Spanning 20 kilometers, Blue Line will serve some 250,000 passengers, running from southern Gilo and Malha to northern Ramot

A artist's rendering of the planed Blue Line of the Jerusalem light rail system (Jerusalem Municipality)
A artist's rendering of the planed Blue Line of the Jerusalem light rail system (Jerusalem Municipality)

The Jerusalem municipality’s planning committee approved Wednesday plans to construct a new light rail line that will connect some of the city’s more peripheral neighborhoods to the capital’s center and to each other.

The 20-kilometer-long (a little over 12 miles) so-called Blue Line will begin in the southern neighborhood of Gilo, pass through the city’s center and end at the Ramot neighborhood in the capital’s north.

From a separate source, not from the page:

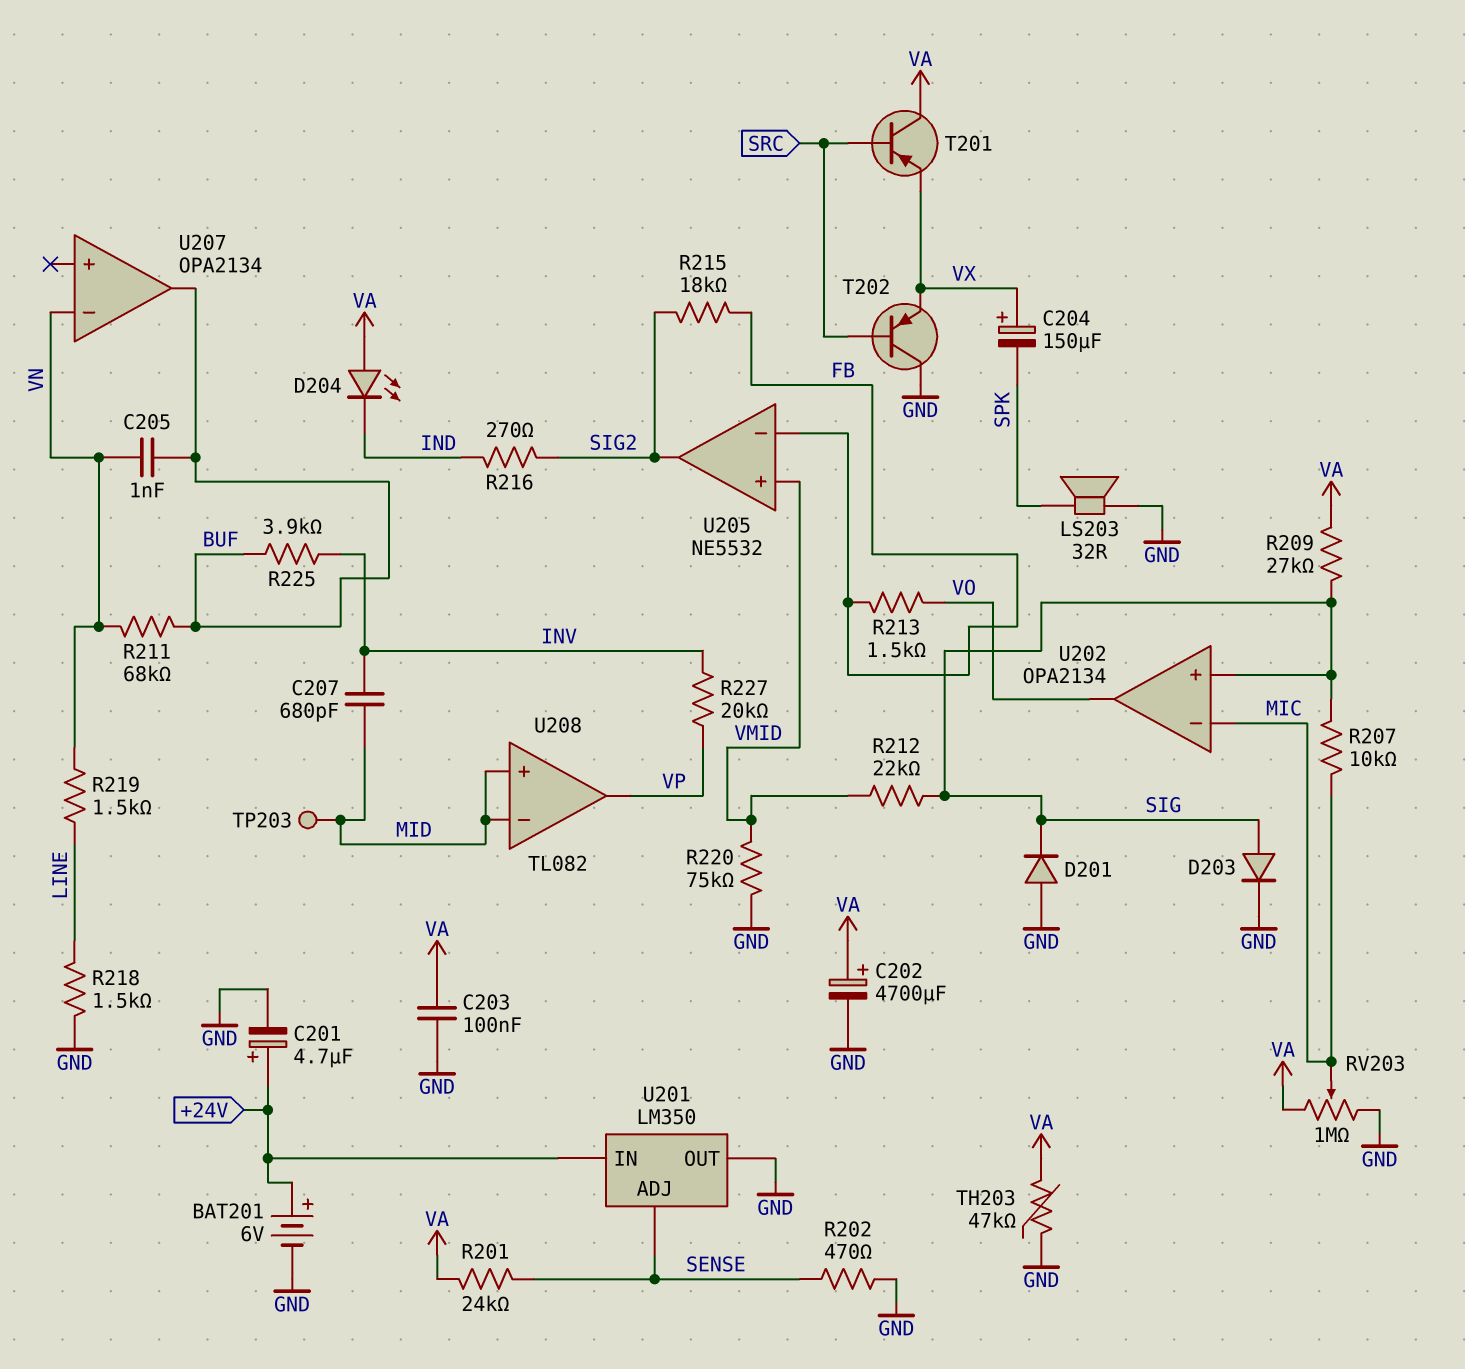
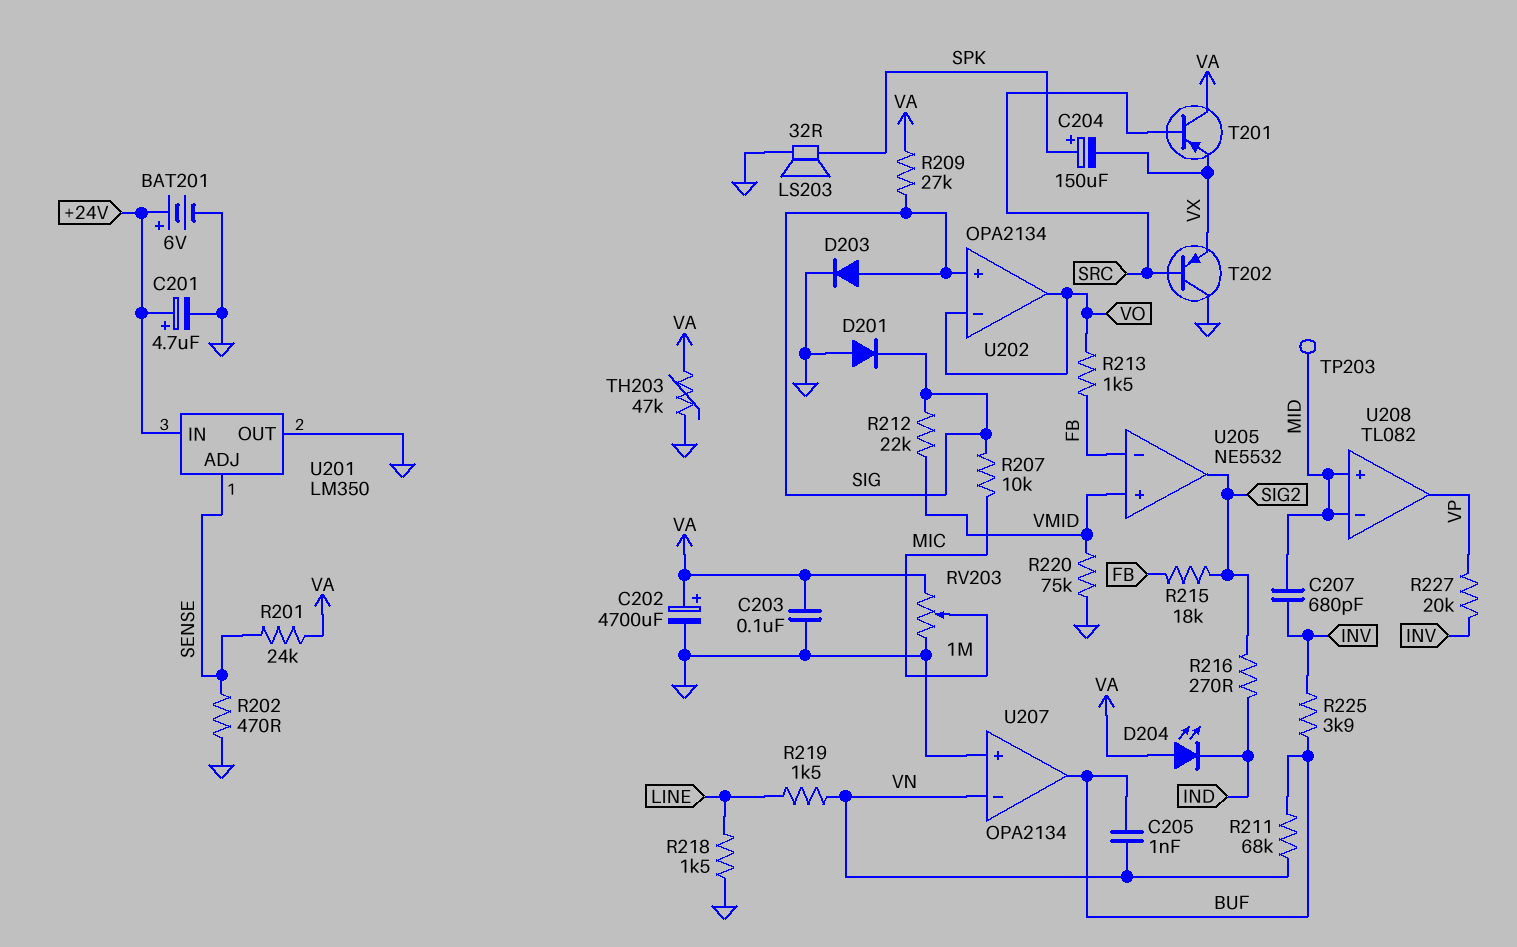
C204: 150uF (plus VX, minus SPK) -> 150uF (plus SPK, minus VX)
U202 pin in-: MIC -> VO
U207 pin in+: none -> GND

A second Blue Line route will start at the neighborhood of Malha, continue through Emek Refaim and the Jerusalem Khan Theater, and end in Ramot as well.

The Blue Line is expected to be of use to some 250,000 residents, and will complement the current Red Line of the light rail system, which runs from the neighborhood of Pisgat Zeev, through Ammunition Hill, to its current final stop at Mount Herzl. Work on extending the Red Line from Mount Herzl to Hadassah Hospital in the Ein Kerem neighborhood is also underway, though that was not addressed in City Hall’s Wednesday announcement.

A third, Green Line — from Mount Scopus to Gilo — is set to be approved in the near future.

A artist's rendering of the planed Blue Line of the Jerusalem light rail system (Jerusalem Municipality)
A artist’s rendering of the planed Blue Line of the Jerusalem light rail system (Jerusalem Municipality)

“Jerusalem is in a momentum of transportation development that positions it as the most advanced city in terms of transportation,” Jerusalem Mayor Nir Barkat said in a statement.

“With the construction of a local bus network, along with a high-speed train from the center of the country, the city’s residents will be able to enjoy shortened travel times, less traffic, cleaner air and exciting urban renewal.”

The capital’s light rail system became operative in December 2011, after eight years of construction, delays and cost overruns.